New Delhi: Some members of a Parliamentary panel have suggested that the government should look at linking airfares with inflation instead of dynamic pricing system, and also cap ticket prices, according to sources.

The suggestions were made by some members of the Parliamentary Standing Committee on Transport, Tourism and Culture during a meeting with senior officials of the civil aviation ministry on Wednesday.

There have been concerns about steep fluctuations in air ticket prices during festival seasons and calamities. Against this backdrop, some members of the panel recommended that airfares should be linked to inflation, rather than prices being determined on the basis of demand, a source, who was present at the meeting on Wednesday, said. Few members also suggested that ticket prices could be linked to the aviation turbine fuel (ATF).

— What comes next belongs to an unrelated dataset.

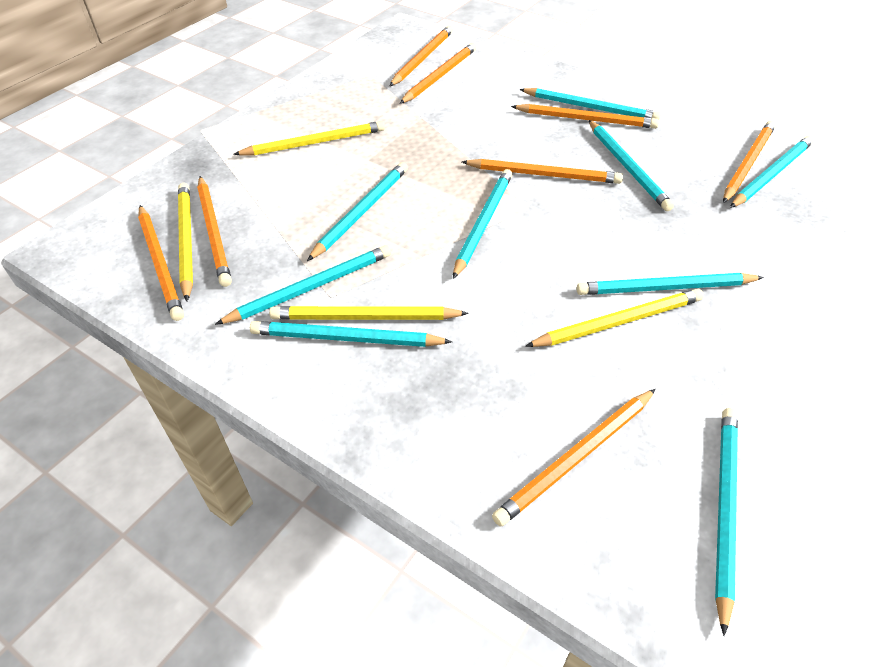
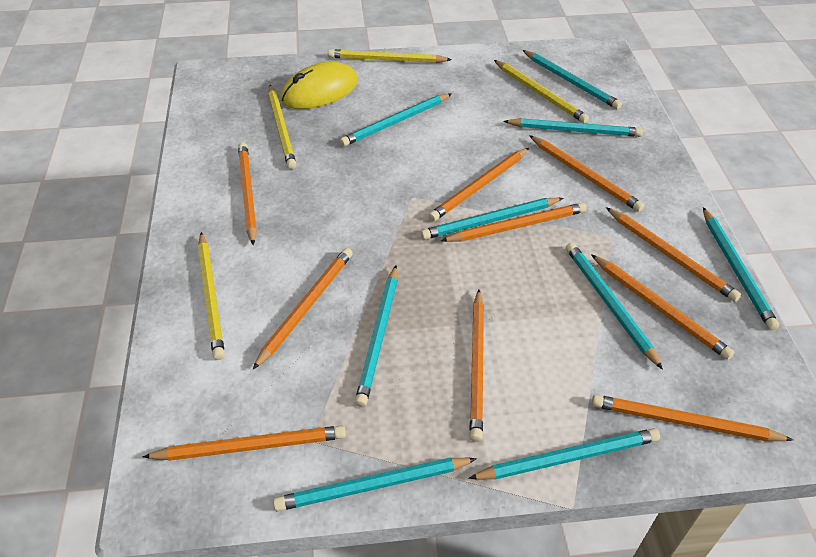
orange pencil: 8 -> 10
yellow mouse: 0 -> 1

Members also sought maximum and minimum limits on airfares on all routes, said the source quoted above. ATF accounts for a substantial chunk of operational expenses incurred by airlines. Rising crude oil prices were adversely affecting the profitability of carriers.

Some members also flagged concerns about the rise in air ticket prices during the Kerala floods, said the source quoted above. Members also sought a new set of guidelines to ensure that airfares remained as low as possible during the time of a crisis or natural calamity. The Directorate General of Civil Aviation (DGCA) had closely monitored airfare movements for flights connecting flood-hit Kerala.

The aviation ministry has said air ticket prices are based on demand and the regulator does not have any role in fixing fares. On one side,the government was aiming to make flying more affordable for the common man and on the other side, ticket prices were rising with demand, the source said, adding, the model of demand-driven air ticket pricing should be done away with.

On 20 August, Civil Aviation Minister Suresh Prabhu said the DGCA was monitoring ticket prices for flights connecting flood-hit Kerala, but it should not be seen by airlines as micro-management by the government since it was an unique situation of “humanitarian crisis". The Parliamentary panel is headed by Trinamool Congress leader Derek O’ Brien.